A record number of offenders sentenced for serious crimes had committed previous offences, according to figures for 2011.

Some 90% of those sentenced in England and Wales had offended before - and almost a third had committed or were linked to 15 or more crimes.

Reoffending rates were highest among serious offenders who had been jailed.

Ministry of Justice officials say the figures show a "clear trend" of a rising re-offending rate.

The figures show that almost 46% of adults jailed last year had at least 15 previous convictions or cautions - some 38,000 offenders overall.
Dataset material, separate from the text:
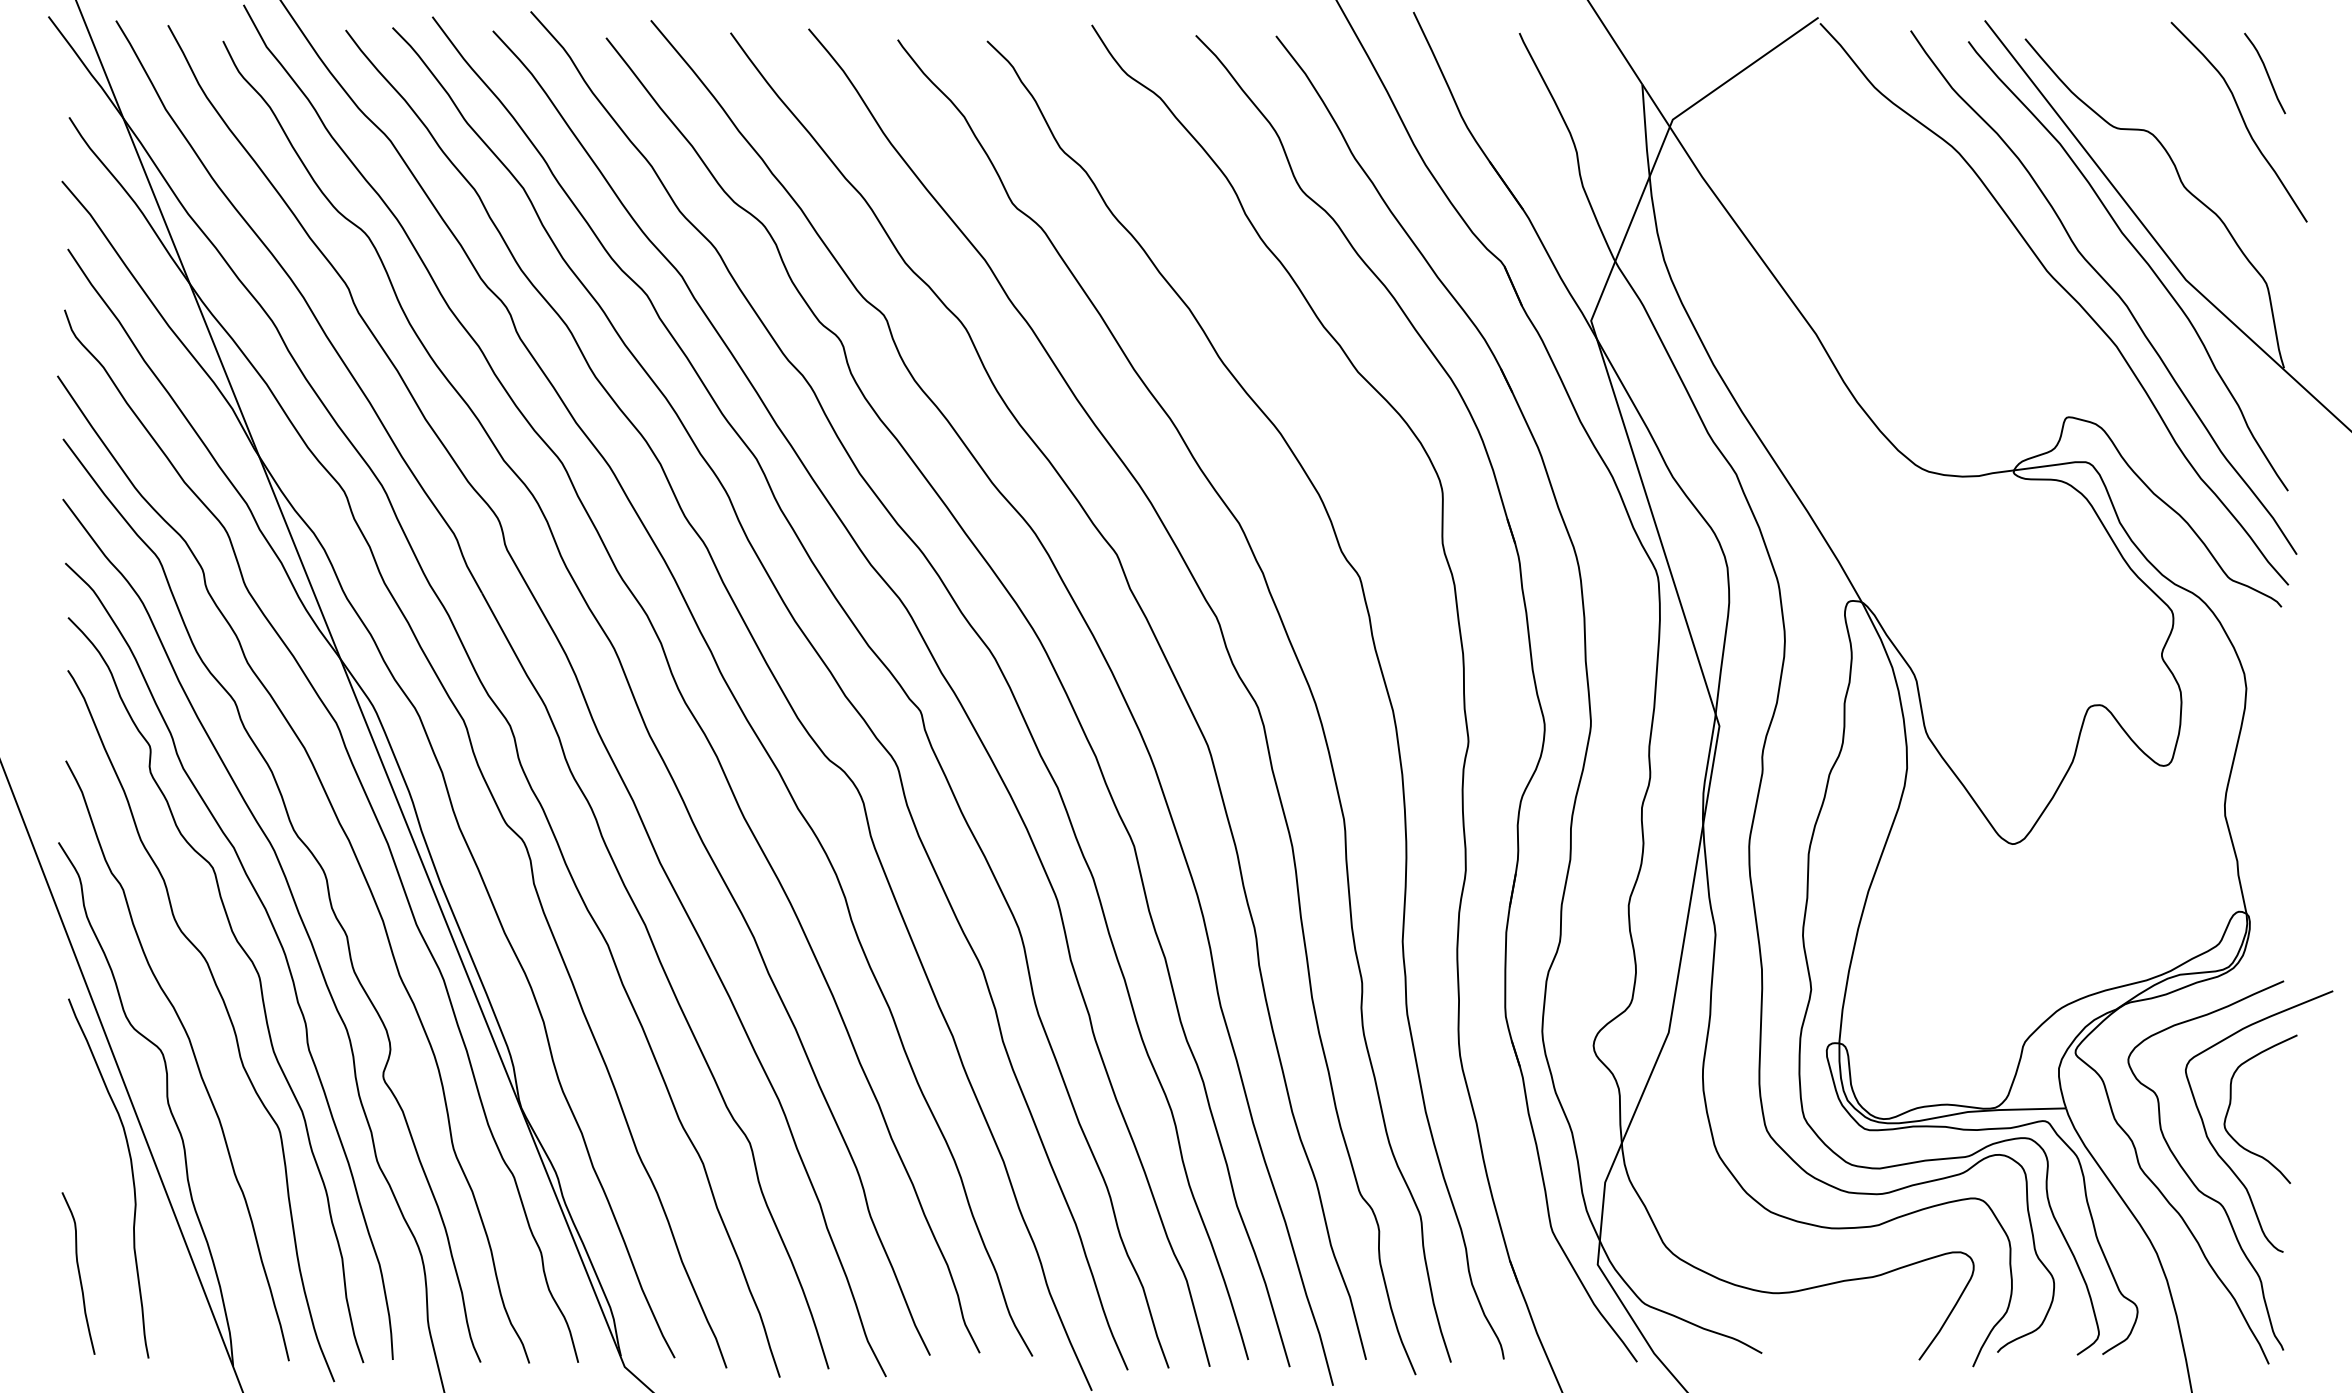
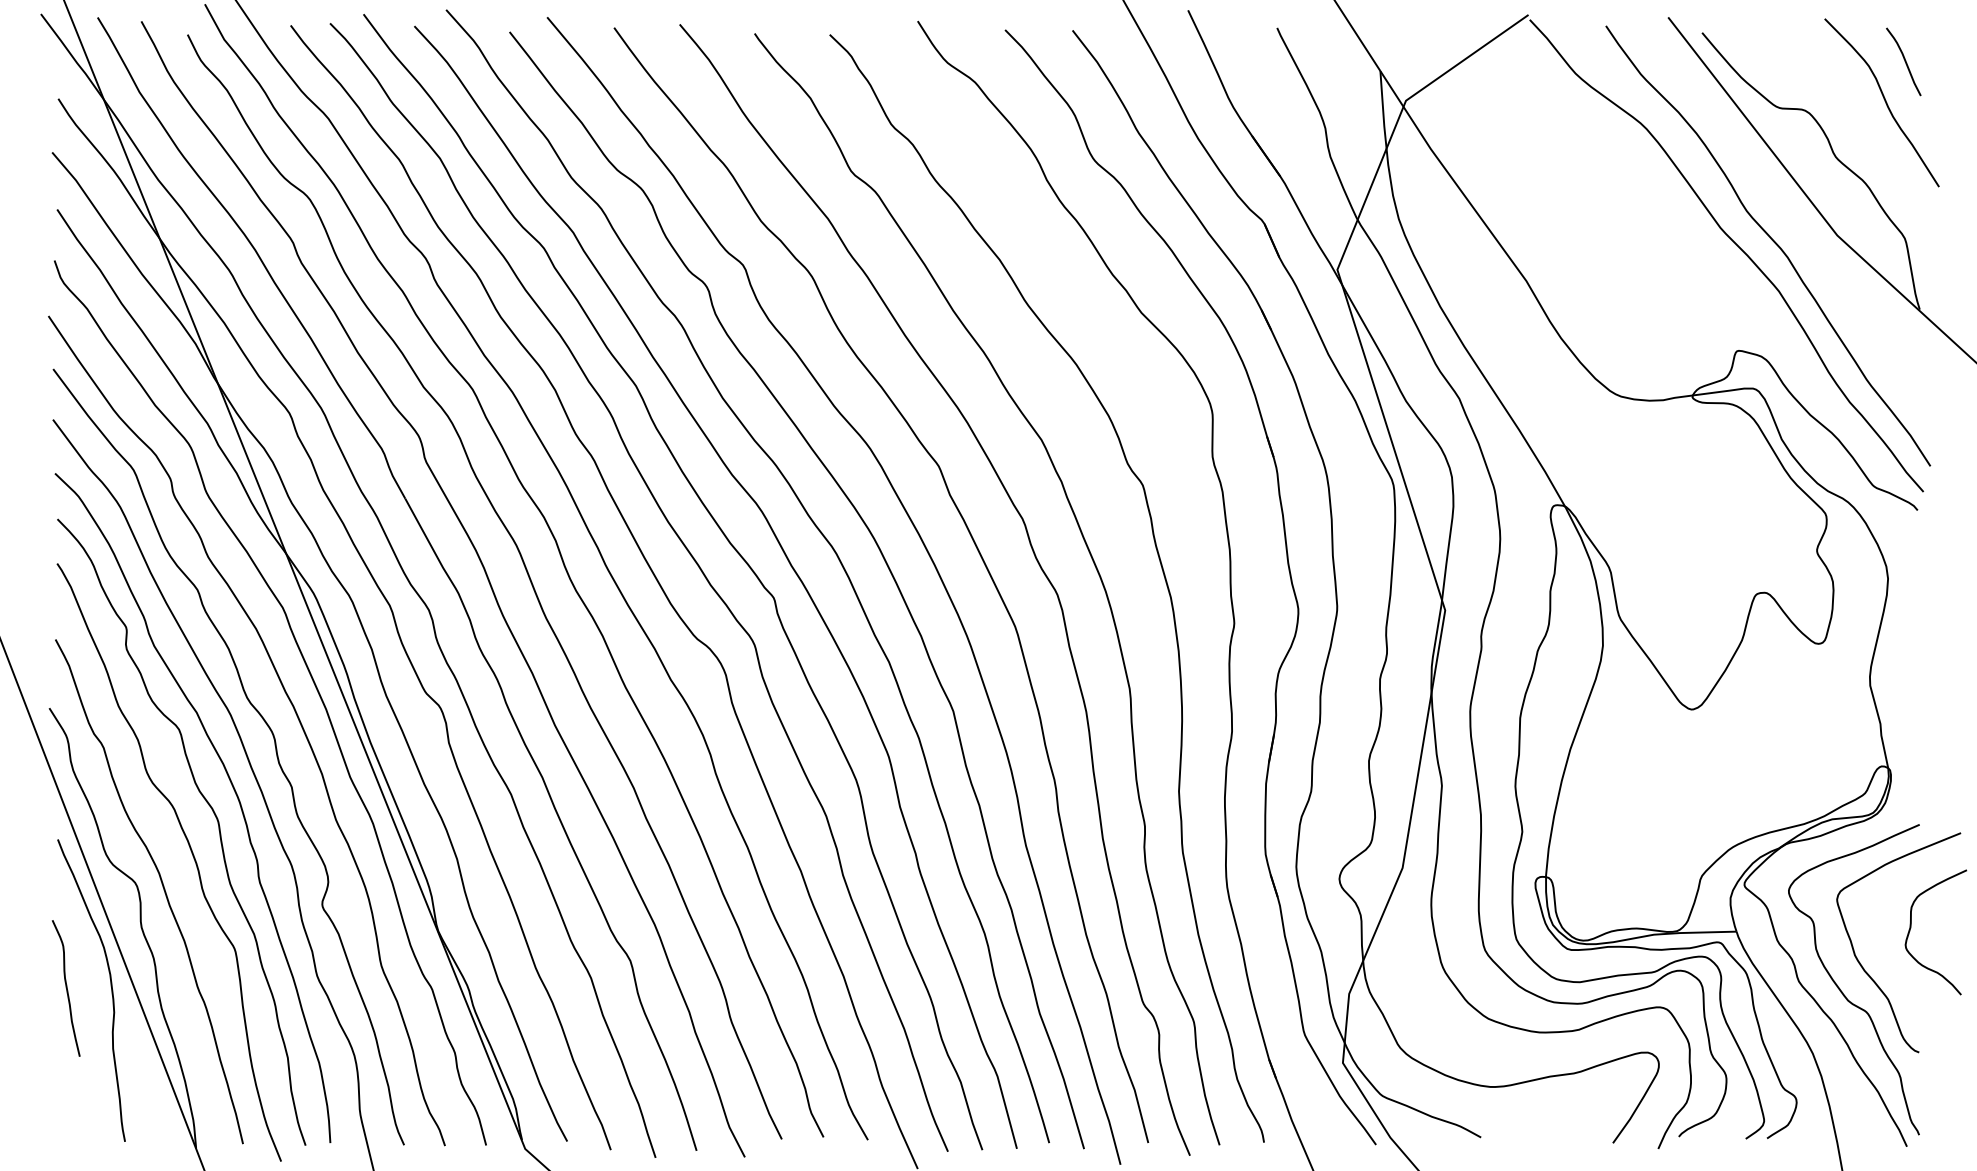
curve: (2138, 255) -> (1797, 214), removed
curve: (2231, 1104) -> (1911, 928), moved
curve: (77, 1272) -> (65, 987), moved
In 2001, fewer than 30% of those sent to jail had the same number of previous convictions.

Taking all offenders together, not just those who were jailed, the figures show that a third had 15 or more previous convictions - approximately 102,000 people.

The Ministry of Justice figures also show an increase in average prison sentences and a rise in the use of cautions for sex offences.

Separate figures show that one in eight offenders who pleaded guilty on or after the first day of a trial received the maximum sentence discount possible, of a third or more.

During 2011, the criminal justice system dealt with two million offenders - down by more than 100,000 on the previous year.

Some 208,000 of those were "first-time entrants" to the criminal justice system, a 10% fall on the previous year - and down almost 40% since 2006. Approximately 1.3m of all the offenders received a conviction at court.

The average jail sentence given in 2011 was 14.7 months - one month more than the previous year. Statisticians say that the rise has been driven by change in the mix of cases and a general trend towards longer sentences.

The figures also show a continued fall in the number of on-the-spot fines handed out by police for minor crimes. Some 127,000 fixed penalties of £50 or £80 were handed down in 2011, down 9% on the year before - and almost 40% lower than a peak in 2007.

Four offences accounted for almost all the on-the-spot fines handed out. Police handed out just over a quarter of the fines for shoplifting or being drunk and disorderly. A fifth of the fines related to behaviour which alarmed others. Almost 13% were for possessing cannabis.